It's now two weeks since clergy conference and I am still stewing about the well-to-serve presentation.
Let me resist any ad hominem stuff about the presenters and just make four general points:
1) If one listened to the key words in the presentations, they seem to be a response to stress and overwork on the part of Episcopal Clergy. But nobody is asking who is throwing these folks in the river. (Everybody knows that modern parable, right?). Why is the expectation and practice of over work and unbalanced lives valued so much? At times we say we deplore it, but again and again it is reinforced. Nothing will change until somebody had the honesty to step up and challenge these basic assumptions in clerical culture. True health must begin with a positive response to life, not a reaction to or compensation for fundamental habits that are not life giving.

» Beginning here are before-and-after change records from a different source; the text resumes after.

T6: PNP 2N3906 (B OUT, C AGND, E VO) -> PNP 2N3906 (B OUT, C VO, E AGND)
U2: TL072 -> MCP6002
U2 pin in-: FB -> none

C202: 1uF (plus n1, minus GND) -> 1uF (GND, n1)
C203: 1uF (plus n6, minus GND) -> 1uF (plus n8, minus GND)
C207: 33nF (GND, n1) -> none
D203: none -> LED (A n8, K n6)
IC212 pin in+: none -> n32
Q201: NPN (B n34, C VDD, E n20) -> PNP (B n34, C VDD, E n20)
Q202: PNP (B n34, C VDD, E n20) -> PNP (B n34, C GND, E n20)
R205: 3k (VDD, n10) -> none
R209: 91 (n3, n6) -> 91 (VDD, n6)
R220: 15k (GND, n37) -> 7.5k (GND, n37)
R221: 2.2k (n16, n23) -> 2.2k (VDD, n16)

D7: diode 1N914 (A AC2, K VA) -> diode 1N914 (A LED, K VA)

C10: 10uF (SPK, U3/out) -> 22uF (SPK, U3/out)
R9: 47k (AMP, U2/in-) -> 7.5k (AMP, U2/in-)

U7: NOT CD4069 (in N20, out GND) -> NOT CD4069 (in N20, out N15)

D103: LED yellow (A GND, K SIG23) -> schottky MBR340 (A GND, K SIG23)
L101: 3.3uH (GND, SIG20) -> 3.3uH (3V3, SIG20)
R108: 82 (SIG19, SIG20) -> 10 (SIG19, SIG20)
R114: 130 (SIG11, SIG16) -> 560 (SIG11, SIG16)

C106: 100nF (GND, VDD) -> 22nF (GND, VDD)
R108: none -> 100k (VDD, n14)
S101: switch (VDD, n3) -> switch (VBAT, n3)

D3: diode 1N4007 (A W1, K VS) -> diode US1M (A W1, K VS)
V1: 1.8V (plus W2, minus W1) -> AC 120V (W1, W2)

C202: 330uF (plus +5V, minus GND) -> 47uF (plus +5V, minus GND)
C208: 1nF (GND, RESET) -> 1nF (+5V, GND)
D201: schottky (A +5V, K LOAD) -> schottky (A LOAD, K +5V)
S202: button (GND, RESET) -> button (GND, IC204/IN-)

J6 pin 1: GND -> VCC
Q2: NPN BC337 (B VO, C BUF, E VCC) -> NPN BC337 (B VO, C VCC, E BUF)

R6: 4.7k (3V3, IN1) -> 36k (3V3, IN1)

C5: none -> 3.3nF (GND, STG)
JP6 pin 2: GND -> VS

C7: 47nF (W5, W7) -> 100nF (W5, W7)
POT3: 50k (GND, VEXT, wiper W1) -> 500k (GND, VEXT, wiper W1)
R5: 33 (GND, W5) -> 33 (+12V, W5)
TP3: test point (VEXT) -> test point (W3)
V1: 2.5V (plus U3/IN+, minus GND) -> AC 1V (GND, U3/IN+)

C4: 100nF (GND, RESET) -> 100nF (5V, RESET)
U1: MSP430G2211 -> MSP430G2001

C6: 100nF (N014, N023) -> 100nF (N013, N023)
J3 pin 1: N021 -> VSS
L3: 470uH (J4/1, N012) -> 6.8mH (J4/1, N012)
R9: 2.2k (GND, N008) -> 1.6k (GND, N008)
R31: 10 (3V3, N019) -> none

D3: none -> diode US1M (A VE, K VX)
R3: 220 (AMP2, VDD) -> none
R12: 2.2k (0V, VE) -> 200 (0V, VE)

2) The nutritional information presented was pretty pitiful. Whole grains only once a day? 8 oz of red meat? Calorie intake below one's basal metabolic needs? This is a prescription for undernourishment, higher disease rates, and major yoyoing.
3) There was no attention whatsoever to ethical eating. No eco-justice dimension at all.
4) And there was no joy.
My cynical side remembers when the Church Pension Group got with the program of addressing sexual harassment and abuse. It was all about preventing law suits, and their costs, not about the basic sin of sexual expolitation and abuses of power. Now I wonder - even if the presenters of this program really do care about people's health, and I suspect they do - is the underlying reason for this program an attempt to slow the rate of increased costs of caring for an aging, fat client base?